I was not sure that I had understood everything that Algimantas had said about the document and the purchase. The translator and the guide explained that my understanding was not quite correct, and that the house of my grandfather Berl Yuzent now belonged to Algimantas.
Later I learned that there are various stories about this document. Several people told me that the date on the document was forged, and that my grandfather actually signed it a short time before he was killed near the Old Jewish Cemetery. He was promised that if he signed the document, he and his family would be safe.
Algimantas invited me to the house, where people are living now. We saw the inside and outside of the house, and Algimantas talked about what happened there in those times. He told me how all the Jewish people who lived near my grandfather’s house were killed, but he did not say a word about how my own family was killed. Although he was very young during the war, he was probably aware of what the older people, including his own father, did to the Jews in Trashkun. One has to wonder why he hid this information from me.
Since Algimantas seemed to be a decent person, I asked him this question: “Can you please tell me one simple thing? People left these houses, they didn’t take anything with them, and nothing was burned. What happened to all the things that were in the houses? Is it possible that something might still remain?”
Algimantas nodded his head and suggested that we go together to the storeroom to see what was there. When I went inside, I saw a shelf of books and hoped to find some Jewish prayer books, but discovered that there were only books in Latin characters.
When I turned around, I saw the old samovar that my father had told us about. His family had brought it from Russia when they returned to Trashkun after World War I. At that moment I noticed two candlesticks and remembered my father telling me about the traditional workmanship in Jewish sacred objects. He had also told me that instead of putting flowers on graves, Jews put little stones on them, and that all sacred Jewish objects should be smooth—just like these very candlesticks that I was looking at.

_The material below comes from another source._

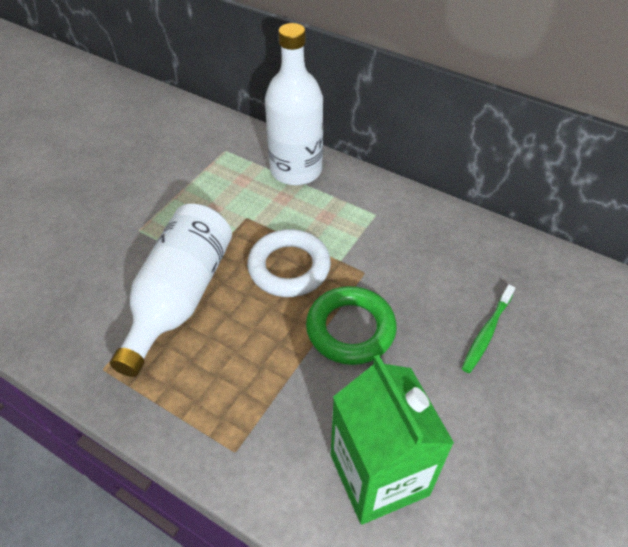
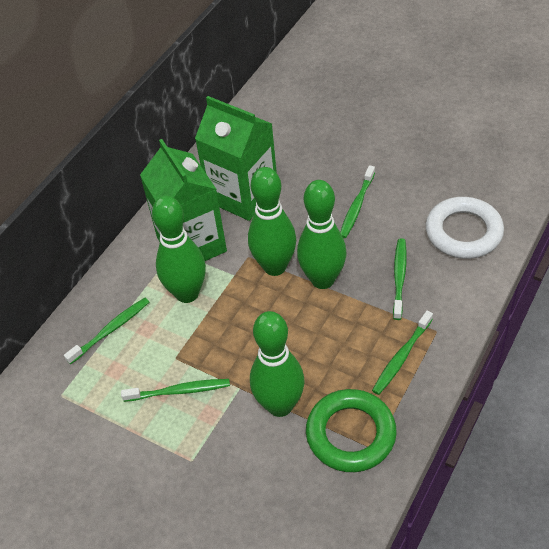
green bowling pin: 0 -> 4
green carton: 1 -> 2
green toothbrush: 1 -> 5
white bottle: 2 -> 0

I remembered that when my father had lit candles at home, he had said tearfully that the candlesticks which he himself had bought were similar to the candlesticks that had belonged to his parents (my grandparents Berl and Chaya). Now I was looking at those very candlesticks in the storeroom. So I said to Algimantas, “These candlesticks hold great significance for me. Please tell me how much they cost and I will buy them from you.” He answered that I should name a price.
I noticed that Algimantas’ wife shook her head and did not want to sell the candlesticks. His daughter-in-law also was opposed to selling them. I decided to make a special effort to convince him that I should have the candlesticks, and I did it in a very simple way. I told him, “The candlesticks are religious Jewish ritual objects that hold no special meaning for you, and if you keep them here, they might even harm you. If I can have these candlesticks, I will send you a statue of Jesus on the cross, carved from olive wood, which I will buy in a holy place connected with Christianity—Nazareth or Bethlehem.”
When Algimantas told his wife about the statue of Jesus and said something else that I couldn’t understand, I knew that everything would turn out well. He gave me the candlesticks without asking me to pay for them. When I went back to Israel, I sent him exactly what I had promised.
After all this happened, I felt that it had been God’s plan for me. I thank God that I have many grandchildren, and if one day someone in our family wants to learn the history of the Jewish catastrophe in Lithuania, one of the grandchildren might earn a master’s degree or even a doctorate based on this material. I believe that my visit is a fulfillment of the last wishes of my parents, Abram and Hadassa Yuzent. I am very glad I made the effort to visit Trashkun, and I ask you, my grandchildren, to remember this story and to follow our family tradition.